Eine neue Studie zeigt, dass viele Apotheken in Deutschland mit den pharmazeutischen Dienstleistungen nach § 43a ApBetrO (pDL) kaum noch Gewinne erzielen können. Die im Auftrag der Freien Apothekerschaft erstellte Untersuchung belegt erhebliche finanzielle Herausforderungen – trotz ungenutzter Mittel in Höhe von 537 Millionen Euro. Experten warnen, dass diese Leistungen ohne Reformen langfristig nicht überlebensfähig sein könnten.

Laut der Studie machen mehr als die Hälfte der Apotheken bei der Durchführung von Bluthochdruck-Risikochecks Verluste, für die sie lediglich 11,20 Euro netto pro Untersuchung erhalten. Nur etwa jede dritte Apotheke schafft es, mit diesen Dienstleistungen kostendeckend zu arbeiten. Neben der geringen Vergütung belasten Personalmangel, hoher Verwaltungsaufwand, räumliche Engpässe und Spannungen mit anderen Gesundheitsberufen die Situation zusätzlich.

Gesundheitsministerin Nina Warken hatte kürzlich vorgeschlagen, die ungenutzten pDL-Mittel in die allgemeine Apothekenförderung umzuschichten. Die Studie rät jedoch davon ab und argumentiert, dass dies das grundlegende Problem der unzureichenden leistungsbezogenen Vergütung nicht löse. Die Freie Apothekerschaft unterstützt diese Position: Zwar verfügten Apotheken über das nötige Fachwissen für pDL-Leistungen, doch deckten die aktuellen Vergütungssätze oft nicht einmal die tatsächlichen Kosten.

Trotz häufigerer Abrechnung dieser Leistungen bleibt die Nachfrage schwach. Der Deutsche Apothekerverband fordert seit Langem höhere pDL-Honorare, um eine flächendeckende und wirtschaftlich tragfähige Bereitstellung der Dienstleistungen zu ermöglichen.

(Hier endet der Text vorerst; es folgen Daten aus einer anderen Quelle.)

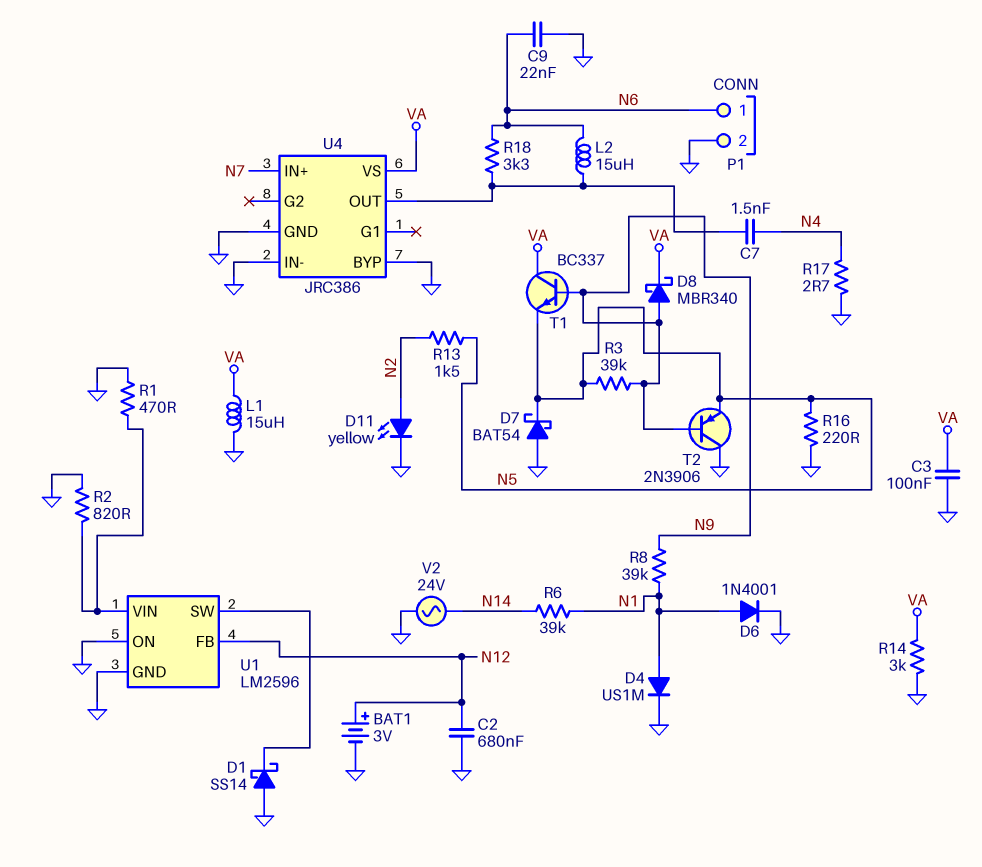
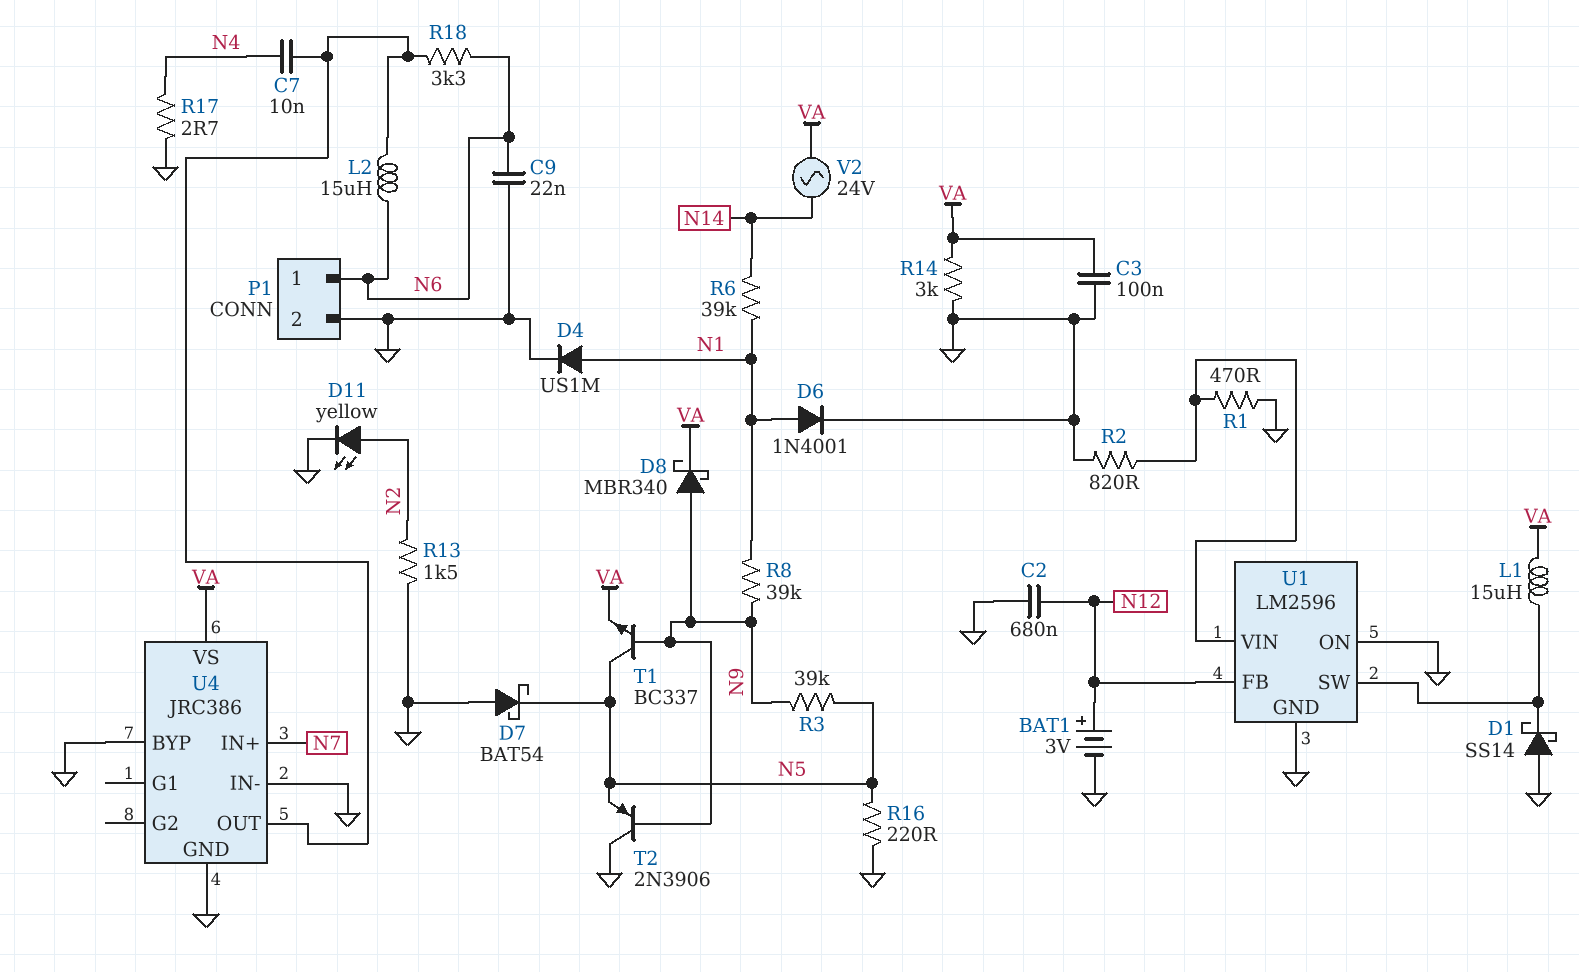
C7: 1.5nF (N4, U4/OUT) -> 10nF (N4, U4/OUT)
L1: 15uH (GND, VA) -> 15uH (U1/SW, VA)
R13: 1.5k (N2, N5) -> 1.5k (GND, N2)
T1: NPN BC337 (B N9, C VA, E N5) -> NPN BC337 (B N9, C N5, E VA)
V2: AC 24V (GND, N14) -> AC 24V (N14, VA)

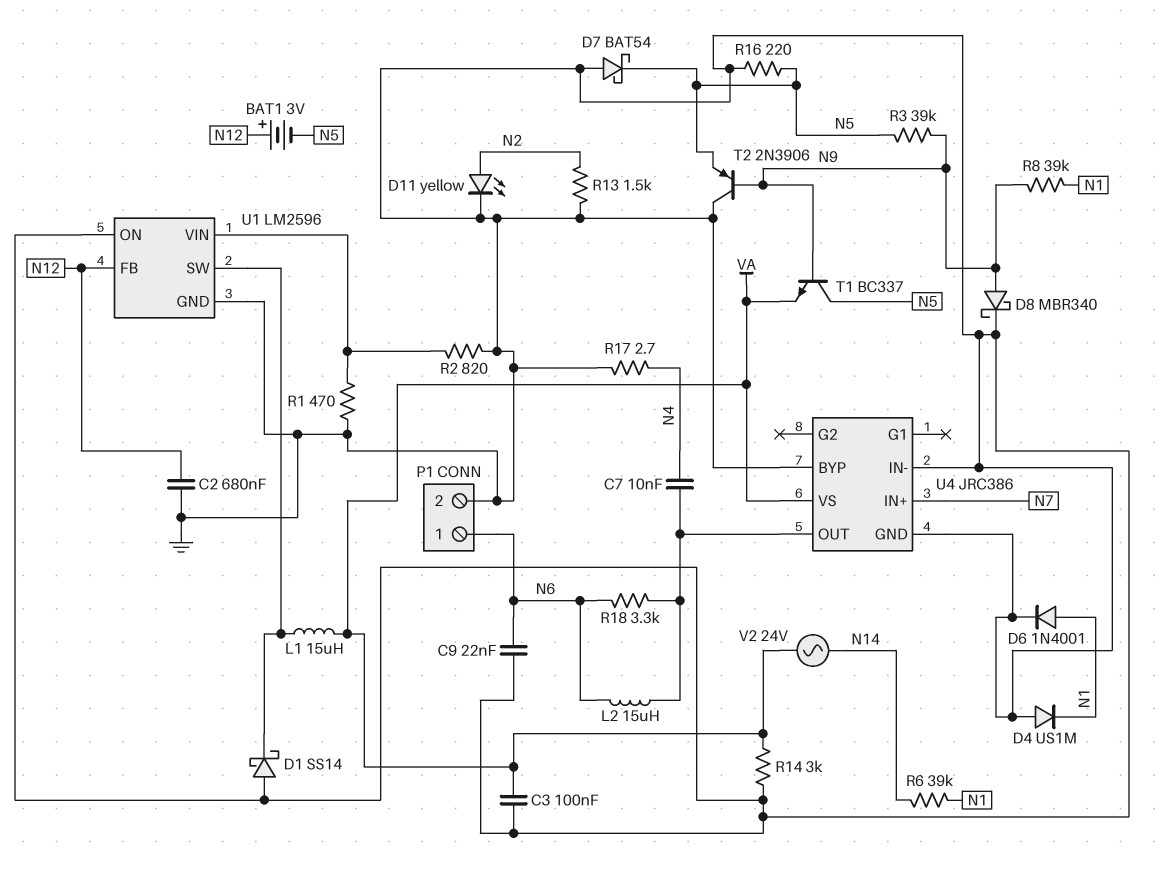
BAT1: 3V (plus N12, minus GND) -> 3V (plus N12, minus N5)
D4: diode US1M (A N1, K GND) -> diode US1M (A GND, K N1)
D8: schottky MBR340 (A N9, K VA) -> schottky MBR340 (A N9, K GND)

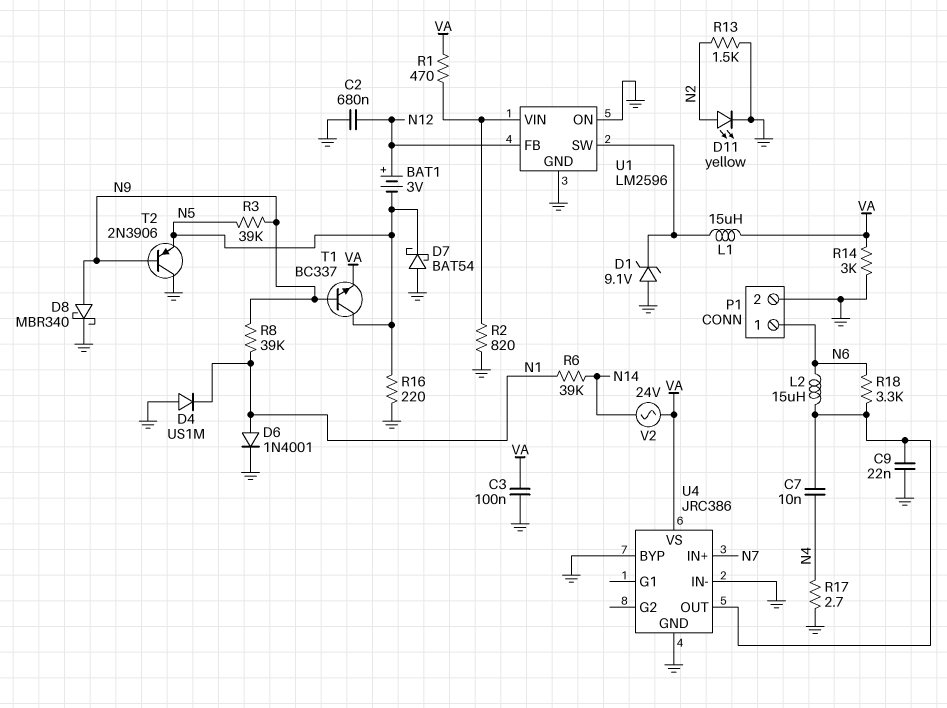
C9: 22nF (GND, N6) -> 22nF (GND, U4/OUT)
D1: schottky SS14 (A GND, K U1/SW) -> zener 9.1V (A GND, K U1/SW)
R1: 470 (GND, U1/VIN) -> 470 (U1/VIN, VA)

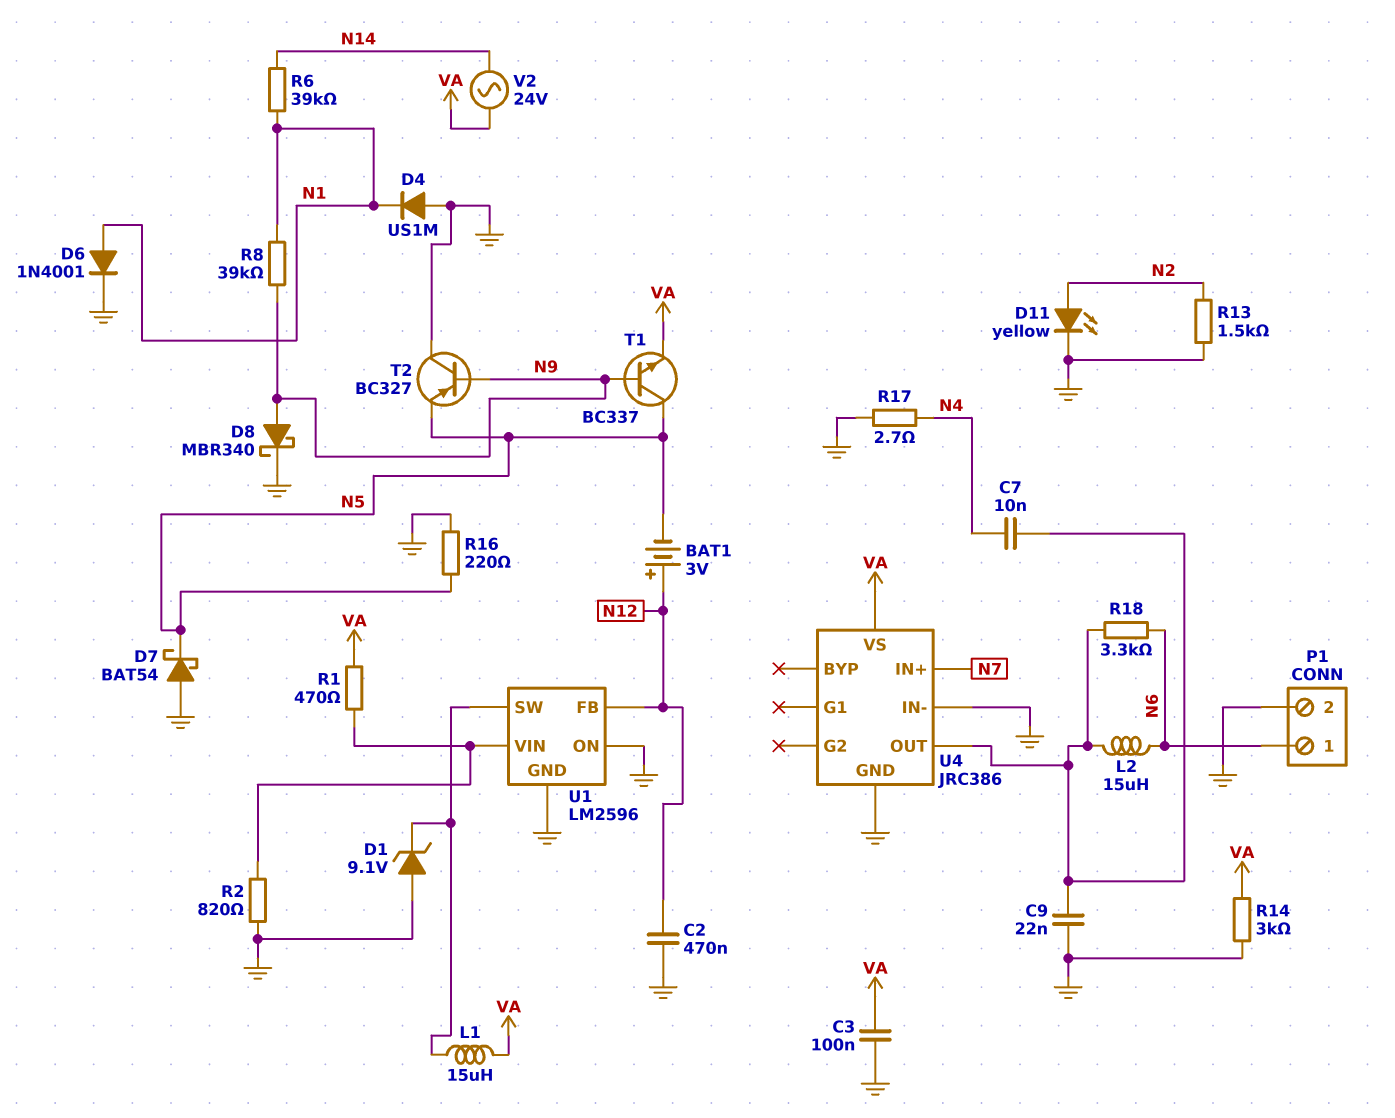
C2: 680nF (GND, N12) -> 470nF (GND, N12)
R3: 39k (N5, N9) -> none
T2: PNP 2N3906 (B N9, C GND, E N5) -> PNP BC327 (B N9, C GND, E N5)
U4 pin BYP: GND -> none

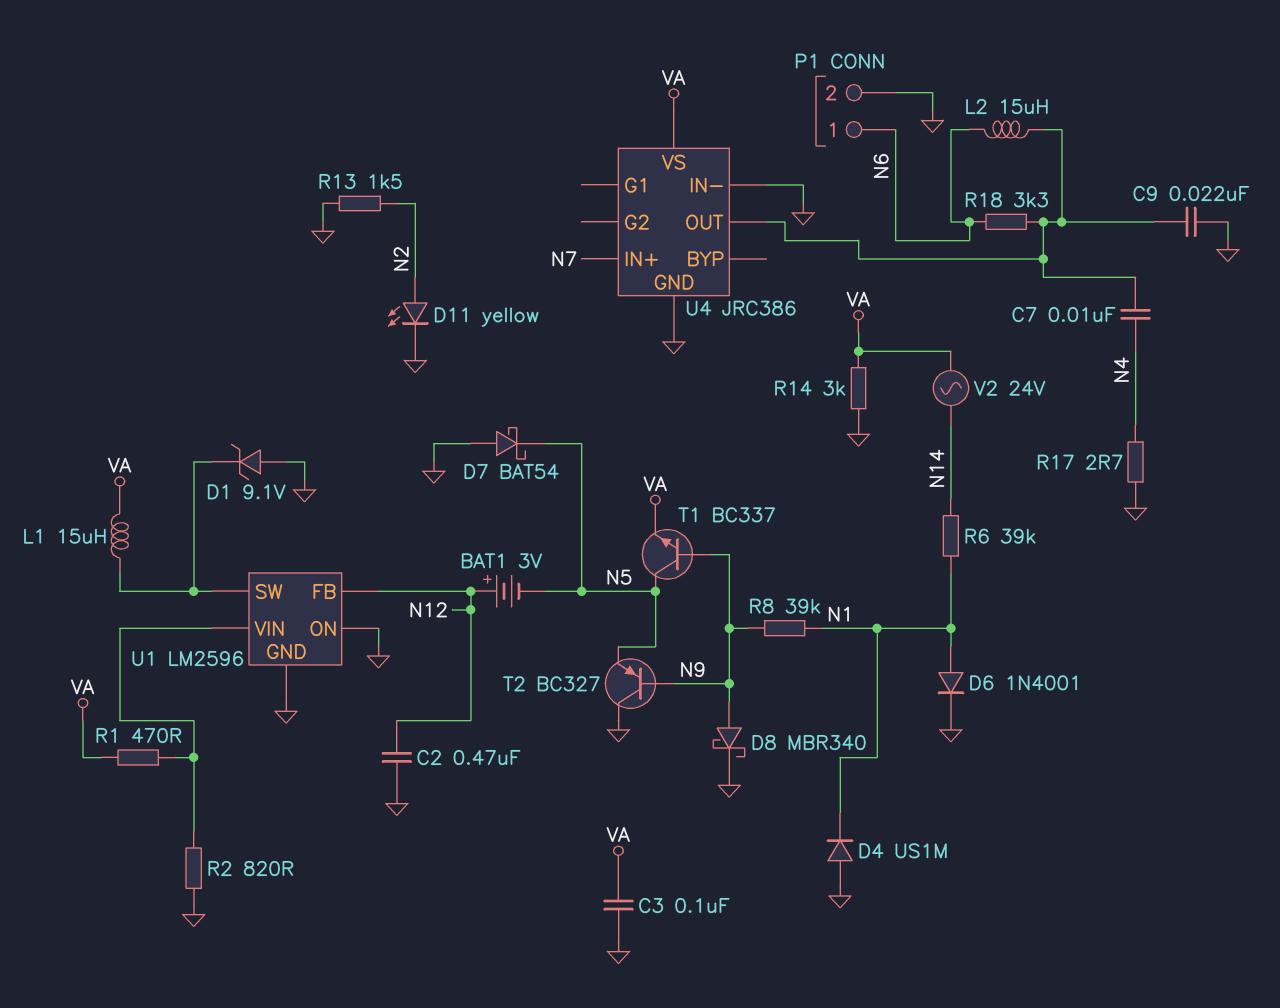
R16: 220 (GND, N5) -> none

Die Studie appelliert an die Politik, die Vergütung für pDL-Leistungen auf ein existenzsicherndes Niveau anzuheben. Ohne Anpassungen könnten Apotheken diese Angebote künftig nicht mehr aufrechterhalten. Zudem betont die Untersuchung, dass eine bloße Umverteilung der ungenutzten Mittel die strukturellen wirtschaftlichen Probleme nicht beheben würde.